Ejaculates collected from five Afshari rams, a native breed of sheep of Iran, were evaluated and pooled at 33 C. Semen samples were diluted with a Tris- egg yolk based extender and were treated with different levels of sugars and antioxidants in 3 experiments. Extender containing no additives was served as control.

In experiment 1, different levels of trehalose (0, 50, 100 mM) were tested with different levels of antioxidants ((taurine; 0, 25, 50 mM), and vitamin E and C; 0,1, 2 mM)).

In experiment 2, different levels of sucrose (0, 60, 80 mM) were tested with different levels of antioxidants ((taurine; 0, 25, 50 mM), and vitamin E and C; 0,1, 2 mM)).

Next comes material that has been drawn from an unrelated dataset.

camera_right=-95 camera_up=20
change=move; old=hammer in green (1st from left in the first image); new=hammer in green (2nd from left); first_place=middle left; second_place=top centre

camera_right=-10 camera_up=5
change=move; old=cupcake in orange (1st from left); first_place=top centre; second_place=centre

In experiment 3, different levels of raffinose (0, 5, 10 mM) were tested with different levels of antioxidants ((taurine; 0, 25, 50 mM), and vitamin E and C; 0,1, 2 mM)).

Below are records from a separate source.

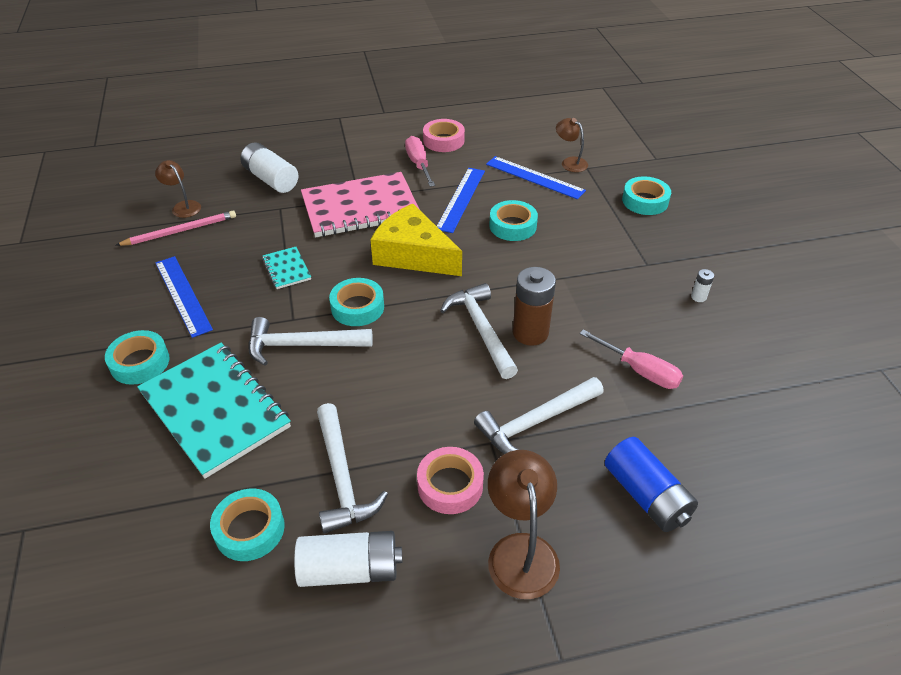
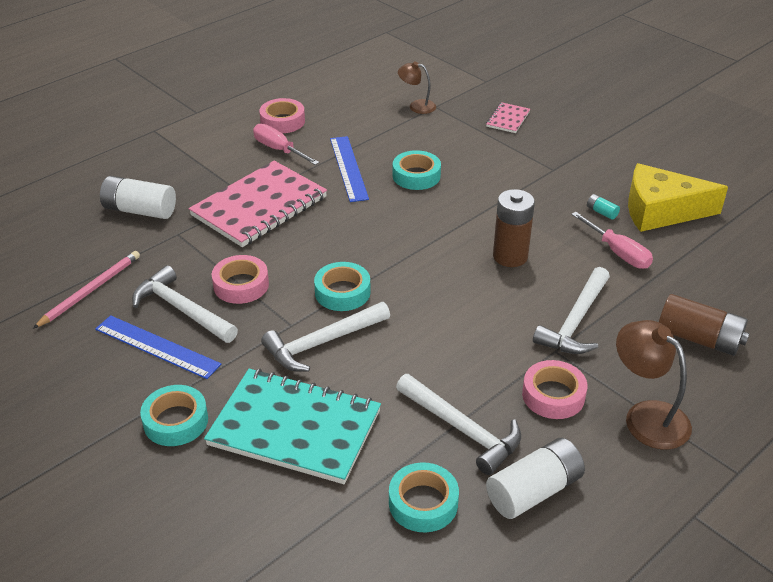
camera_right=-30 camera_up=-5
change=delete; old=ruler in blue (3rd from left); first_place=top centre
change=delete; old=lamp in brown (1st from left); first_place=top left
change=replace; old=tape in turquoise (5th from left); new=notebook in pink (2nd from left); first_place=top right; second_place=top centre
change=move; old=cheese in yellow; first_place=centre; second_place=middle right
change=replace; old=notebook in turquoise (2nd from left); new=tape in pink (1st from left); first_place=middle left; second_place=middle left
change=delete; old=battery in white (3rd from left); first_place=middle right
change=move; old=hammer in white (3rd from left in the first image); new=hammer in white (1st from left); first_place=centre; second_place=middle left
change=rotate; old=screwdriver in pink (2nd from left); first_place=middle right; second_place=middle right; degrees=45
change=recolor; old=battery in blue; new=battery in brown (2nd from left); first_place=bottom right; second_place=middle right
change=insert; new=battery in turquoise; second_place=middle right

In experiment 4, the best extenders of experiments 1, 2 and 3 were compared.

Samples were cooled to 5 C and frozen in 0.25 ml French straws, being stored in liquid nitrogen. Frozen straws were thawed individually at 37 C for 20 s in a water bath for evaluation. Sperm parameters including motility and progressive motility were assessed by a Computer Assisted Sperm Analyzer (CASA). Viability, membrane integrity and abnormality were assessed by HOST, Eosin-Nigrosin and Hankok tests respectively (4).

Addition of  100 mM trehalose plus 2 mM vitamin E in experiment 1, 60 mM sucrose plus 2 mM vitamin E in experiment 2 and 10 mM raffinose plus 2 mM vitamin E in experiment 3 significantly (P<0.05) increased motile sperm cells in compare to controls (62.41, 59.52 and 58.33 and %46 respectively). Percentage of progressive motile cells were significantly different (P<0.05) in compare to controls ( 57.18, 57.49, 55.03 and %41.2 respectively). Results of experiment 4 showed that between 3 best extenders of treatments1, 2 and 3 trehalose concentration of 100 mM plus 2 mM of vitamin E  resulted in highest motility, progressive motility and viability (P<0.05).

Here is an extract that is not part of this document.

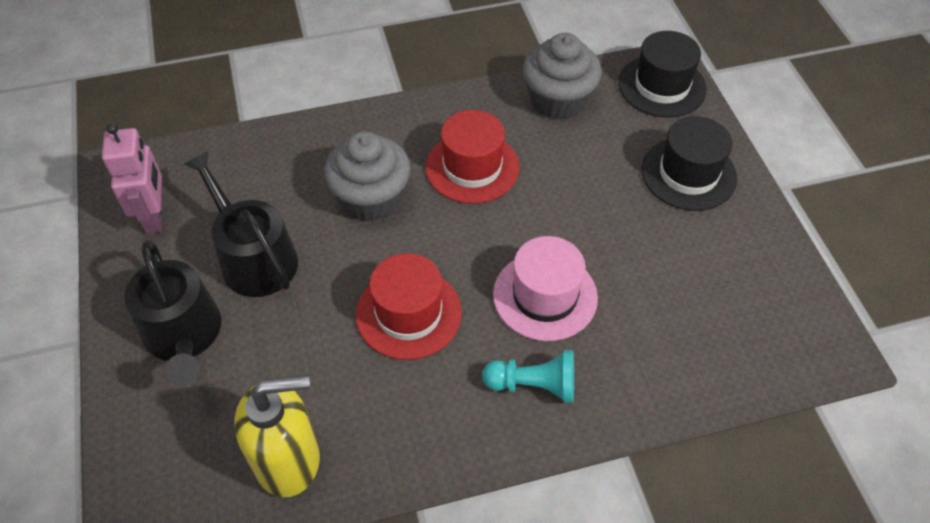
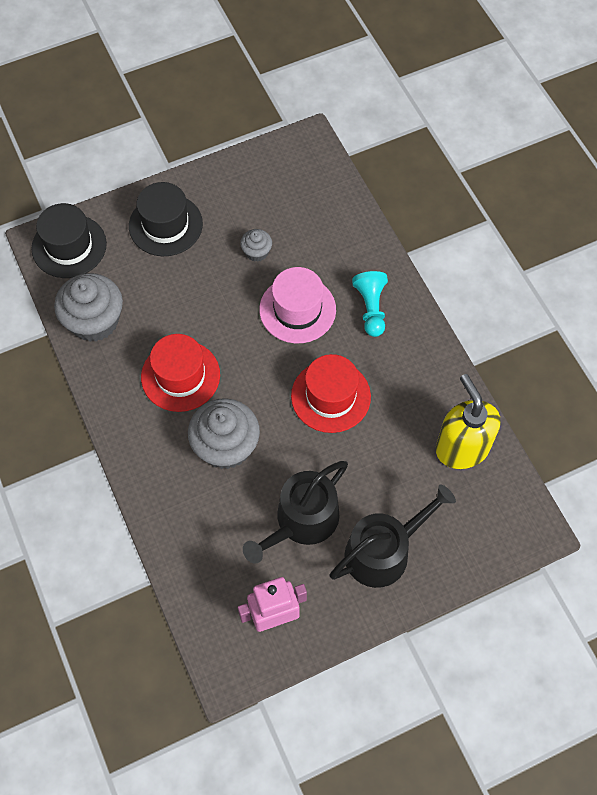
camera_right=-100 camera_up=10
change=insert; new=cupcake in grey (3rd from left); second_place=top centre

In conclusion, the addition of 100 mM trehalose plus 2 mM vitamin E to ram semen extender significantly improved sperm motility and viability in this experiment.

  1. Câmara, D. R., S. V. Silva, F. C. Almeida, J. F. Nunes, and M. M. P. Guerra. 2011. Effects of antioxidants and duration of pre-freezing equilibration on frozen-thawed ram semen. Theriogenology 76(2):342-350.
  2. Purdy, P. H., E. Mocé, R. Stobart, W. J. Murdoch, G. E. Moss, B. Larson, S. Ramsey, J. K. Graham, and H. D. Blackburn. 2010. The fertility of ram sperm held for 24 h at 5 °C prior to cryopreservation. Animal Reproduction Science 118(2–4):231-235.
  3. Silva, S. V., A. T. Soares, A. M. Batista, F. C. Almeida, J. F. Nunes, C. A. Peixoto, and M. M. P. Guerra. 2013. Vitamin E (Trolox) addition to Tris-egg yolk extender preserves ram spermatozoon structure and kinematics after cryopreservation. Animal Reproduction Science 137(1–2):37-44.
  4. Bucak, M. N., A. Ateşşahin, Ö. Varışlı, A. Yüce, N. Tekin, and A. Akçay. 2007. The influence of trehalose, taurine, cysteamine and hyaluronan on ram semen: Microscopic and oxidative stress parameters after freeze–thawing process. Theriogenology 67(5):1060-1067.